Mi trovo spesso a usare citazioni dei brani dei Cani per descrivere o commentare situazioni che vivo. Da «Perché anche se non fosse amore / Non per questo è da buttare (com'è logico che sia)» a «E per questo non mi riconosco in questa società / Per me contano i dischi, i bagni nel mare, l'umanità»
Il disagio e il senso di inadeguatezza sono temi ripresi ed esplorati anche nell’album successivo Glamour, evidenti in passaggi come «Da quando perdo capelli e non so che devo fare / Io da solo non ci riesco più / E non è avere gli esami, e non è avere vent'anni / Fidati, è qualcosa in più» e «Mi ritrovai con un lavoro vero / Uno di quelli proprio senza glamour [...] Ma in fondo è del tutto normale / Dormi poco e mangi male / Passerà anche questa / Passerà», in cui ritrovo tutto lo struggimento della crescita, della brama di indipendenza e la quotidiana ricerca di equilibrio, che ho vissuto (e vivo) anch’io.
A ottobre di quest'anno si conclude (anagraficamente, per lo meno) il decennio dei miei vent'anni, e mi sembra di capire benissimo Gazzelle quando dice «E ci arriveremo stanchi / Ai nostri primi trent'anni».

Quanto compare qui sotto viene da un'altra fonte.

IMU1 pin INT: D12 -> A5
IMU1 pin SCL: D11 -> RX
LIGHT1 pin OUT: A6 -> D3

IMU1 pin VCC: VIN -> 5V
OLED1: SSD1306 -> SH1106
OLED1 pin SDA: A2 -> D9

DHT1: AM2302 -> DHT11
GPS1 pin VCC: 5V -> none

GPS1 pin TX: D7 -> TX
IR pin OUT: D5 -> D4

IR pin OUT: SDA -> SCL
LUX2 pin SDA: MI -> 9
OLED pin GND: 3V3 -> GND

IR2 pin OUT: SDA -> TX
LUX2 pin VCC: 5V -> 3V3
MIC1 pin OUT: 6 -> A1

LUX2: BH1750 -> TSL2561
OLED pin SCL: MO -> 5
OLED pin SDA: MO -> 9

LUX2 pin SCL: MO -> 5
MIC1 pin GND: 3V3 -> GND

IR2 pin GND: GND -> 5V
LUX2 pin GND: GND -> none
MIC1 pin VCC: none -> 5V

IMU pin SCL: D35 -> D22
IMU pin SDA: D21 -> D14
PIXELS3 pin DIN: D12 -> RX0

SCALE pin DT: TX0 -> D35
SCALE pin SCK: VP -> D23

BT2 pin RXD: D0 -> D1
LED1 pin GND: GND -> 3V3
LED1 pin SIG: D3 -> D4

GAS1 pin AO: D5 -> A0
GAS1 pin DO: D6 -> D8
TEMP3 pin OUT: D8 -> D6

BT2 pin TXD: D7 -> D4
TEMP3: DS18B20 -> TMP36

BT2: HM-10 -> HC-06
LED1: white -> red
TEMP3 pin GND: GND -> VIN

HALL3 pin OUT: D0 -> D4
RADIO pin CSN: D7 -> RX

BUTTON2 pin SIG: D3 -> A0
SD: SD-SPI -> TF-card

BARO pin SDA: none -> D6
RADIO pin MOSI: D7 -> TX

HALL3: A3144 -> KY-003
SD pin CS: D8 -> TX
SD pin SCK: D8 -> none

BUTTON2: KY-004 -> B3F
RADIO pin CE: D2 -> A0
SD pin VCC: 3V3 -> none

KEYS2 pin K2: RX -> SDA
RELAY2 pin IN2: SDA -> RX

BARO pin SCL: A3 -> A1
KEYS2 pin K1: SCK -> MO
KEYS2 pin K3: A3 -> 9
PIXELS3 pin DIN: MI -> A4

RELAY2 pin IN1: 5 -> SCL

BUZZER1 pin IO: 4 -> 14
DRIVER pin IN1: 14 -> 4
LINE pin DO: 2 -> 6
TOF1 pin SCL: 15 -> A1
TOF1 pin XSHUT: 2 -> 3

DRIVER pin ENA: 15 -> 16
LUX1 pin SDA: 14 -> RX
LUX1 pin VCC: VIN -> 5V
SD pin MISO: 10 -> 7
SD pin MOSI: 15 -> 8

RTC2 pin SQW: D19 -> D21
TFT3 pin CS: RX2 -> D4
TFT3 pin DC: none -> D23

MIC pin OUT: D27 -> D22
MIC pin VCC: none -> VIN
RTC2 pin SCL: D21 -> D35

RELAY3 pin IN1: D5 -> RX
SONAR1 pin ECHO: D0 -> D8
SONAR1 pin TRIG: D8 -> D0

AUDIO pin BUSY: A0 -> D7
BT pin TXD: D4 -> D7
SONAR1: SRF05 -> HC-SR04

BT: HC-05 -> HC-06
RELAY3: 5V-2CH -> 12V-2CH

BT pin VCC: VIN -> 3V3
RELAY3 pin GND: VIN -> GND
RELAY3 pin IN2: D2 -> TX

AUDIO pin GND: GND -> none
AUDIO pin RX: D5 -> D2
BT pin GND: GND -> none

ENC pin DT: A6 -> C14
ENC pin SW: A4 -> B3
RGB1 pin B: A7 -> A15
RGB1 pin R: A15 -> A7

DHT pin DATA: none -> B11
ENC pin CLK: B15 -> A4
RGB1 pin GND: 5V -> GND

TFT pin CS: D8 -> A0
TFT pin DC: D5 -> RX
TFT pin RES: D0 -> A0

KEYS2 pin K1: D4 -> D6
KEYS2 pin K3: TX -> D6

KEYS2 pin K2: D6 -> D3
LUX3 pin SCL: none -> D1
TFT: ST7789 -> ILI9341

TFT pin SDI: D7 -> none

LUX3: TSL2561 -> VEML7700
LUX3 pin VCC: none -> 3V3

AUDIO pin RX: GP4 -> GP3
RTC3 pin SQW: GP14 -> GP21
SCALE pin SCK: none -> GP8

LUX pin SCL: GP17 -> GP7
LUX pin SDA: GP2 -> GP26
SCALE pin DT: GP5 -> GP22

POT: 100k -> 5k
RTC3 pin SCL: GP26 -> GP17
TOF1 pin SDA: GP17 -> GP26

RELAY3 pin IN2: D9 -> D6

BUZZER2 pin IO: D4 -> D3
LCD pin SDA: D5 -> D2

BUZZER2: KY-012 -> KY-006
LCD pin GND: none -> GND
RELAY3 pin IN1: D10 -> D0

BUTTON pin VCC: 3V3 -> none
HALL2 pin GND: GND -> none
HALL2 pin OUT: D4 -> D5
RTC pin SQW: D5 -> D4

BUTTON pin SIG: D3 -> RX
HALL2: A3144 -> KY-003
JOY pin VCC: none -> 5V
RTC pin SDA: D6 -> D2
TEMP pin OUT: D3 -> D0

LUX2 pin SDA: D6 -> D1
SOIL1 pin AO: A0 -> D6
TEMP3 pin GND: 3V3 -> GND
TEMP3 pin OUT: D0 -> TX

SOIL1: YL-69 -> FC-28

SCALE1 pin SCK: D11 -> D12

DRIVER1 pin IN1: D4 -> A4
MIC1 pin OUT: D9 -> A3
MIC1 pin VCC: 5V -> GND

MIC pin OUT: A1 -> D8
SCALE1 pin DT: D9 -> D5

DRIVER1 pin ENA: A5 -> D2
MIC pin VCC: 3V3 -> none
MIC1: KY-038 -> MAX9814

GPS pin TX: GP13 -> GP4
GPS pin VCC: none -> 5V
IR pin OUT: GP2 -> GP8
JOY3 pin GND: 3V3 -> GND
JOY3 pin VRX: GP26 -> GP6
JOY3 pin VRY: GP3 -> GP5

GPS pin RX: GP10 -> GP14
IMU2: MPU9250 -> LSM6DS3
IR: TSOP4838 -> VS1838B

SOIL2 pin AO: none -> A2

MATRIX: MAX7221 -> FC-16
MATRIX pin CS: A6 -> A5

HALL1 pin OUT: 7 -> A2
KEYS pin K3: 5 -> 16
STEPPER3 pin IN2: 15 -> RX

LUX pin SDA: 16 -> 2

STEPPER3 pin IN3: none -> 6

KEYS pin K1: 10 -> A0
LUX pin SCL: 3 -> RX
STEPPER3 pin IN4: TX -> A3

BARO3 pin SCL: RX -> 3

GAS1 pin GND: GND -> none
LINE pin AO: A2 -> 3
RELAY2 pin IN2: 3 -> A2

CHIARA: Fast Animals and Slow Kids - Alaska (2016)
Non sapevo bene quale album scegliere fra i tanti che dalla fine dei diciannove anni e lungo tutti i miei venti hanno cominciato ad imperversare e ad entrarmi in testa. Era la fase dei miei primi veri concerti sotto palco ed è stato anche un periodo di cambiamenti. Le solite cose: finisci la scuola, cambi le amicizie, perdi di vista qualcuno che fino a pochi giorni prima significava per te la vita intera per ritrovarti all'improvviso in una cerchia di nuovi amici conosciuti a caso una sera. Ero da poco uscita da scuola e da brava e diligente studentessa ho trovato subito lavoro. Non ho avuto tempo di vivermi l'estate post-maturità e mi sono ritrovata catapultata di colpo nel mondo dei "grandi". Sentendomi, nonostante, ancora ragazzina. Stavo scoprendo cosa volevo fare davvero della mia vita e nel mio ufficio ero la ragazza nuova un po' strana dai capelli grigio/viola. Mi sentivo una super ribelle ad arrivare la mattina al lavoro dopo essere tornata a casa alle 3 del mattino dopo un concerto e qualche birra di troppo.
Quello è stato il mio periodo dell'indie italiano. Stava uscendo Calcutta e i miei concerti in transenna erano diventati una prassi. Andavo a vedere i Thegiornalisti con Fuoricampo insieme ad altre cinquanta persone - in totale - in alcuni bar e pub della trevigiana e adoravo Contessa mentre suonava al piano canzoni di Aurora, il nuovo album de I Cani. E poi le triplette, sera dopo sera, tormentando i Ministri mentre portavano in giro per l'Italia Cultura Generale. Perseguivo l'amore per L'Officina Della Camomilla iniziato nel 2014 e ricordo inoltre i Tre Allegri Ragazzi Morti inseguiti fino a Genova. L'adorazione pura per Mannarino non è mancata. Senza parlare dei Management Del Dolore Post Operatorio e altre band delle quali mia madre, puntualmente, storpiava il nome - solo per citarvi i "de giornalai".
E i FASK. I Fast Animals and Slow Kids per me sono stati una grande scoperta e all'epoca portavano ancora sui palchi Alaska, il loro secondo album del 2014. In Calci in faccia cantavano «Quanto vorrei fuggire / Dal giudizio degli altri / E dalla mia insicurezza» e cantavano di me. O meglio, di me in quel preciso momento. Di come volessi essere l'artefice del mio destino senza sottostare alle regole. Pensiero comune di tutti gli adolescenti. Beh, sono stati un bel calcio nello stomaco la prima volta che li ho sentiti e mi hanno colpita ancora più forte durante il mio loro primo live. Ero arrabbiata, insicura, fragile eppure ero felice. Ero attaccata alla transenna mentre vedevo i capelli di Aimone scuotersi in aria e io che urlavo a granvoce, chiedendogli «l'ennesimo calcio».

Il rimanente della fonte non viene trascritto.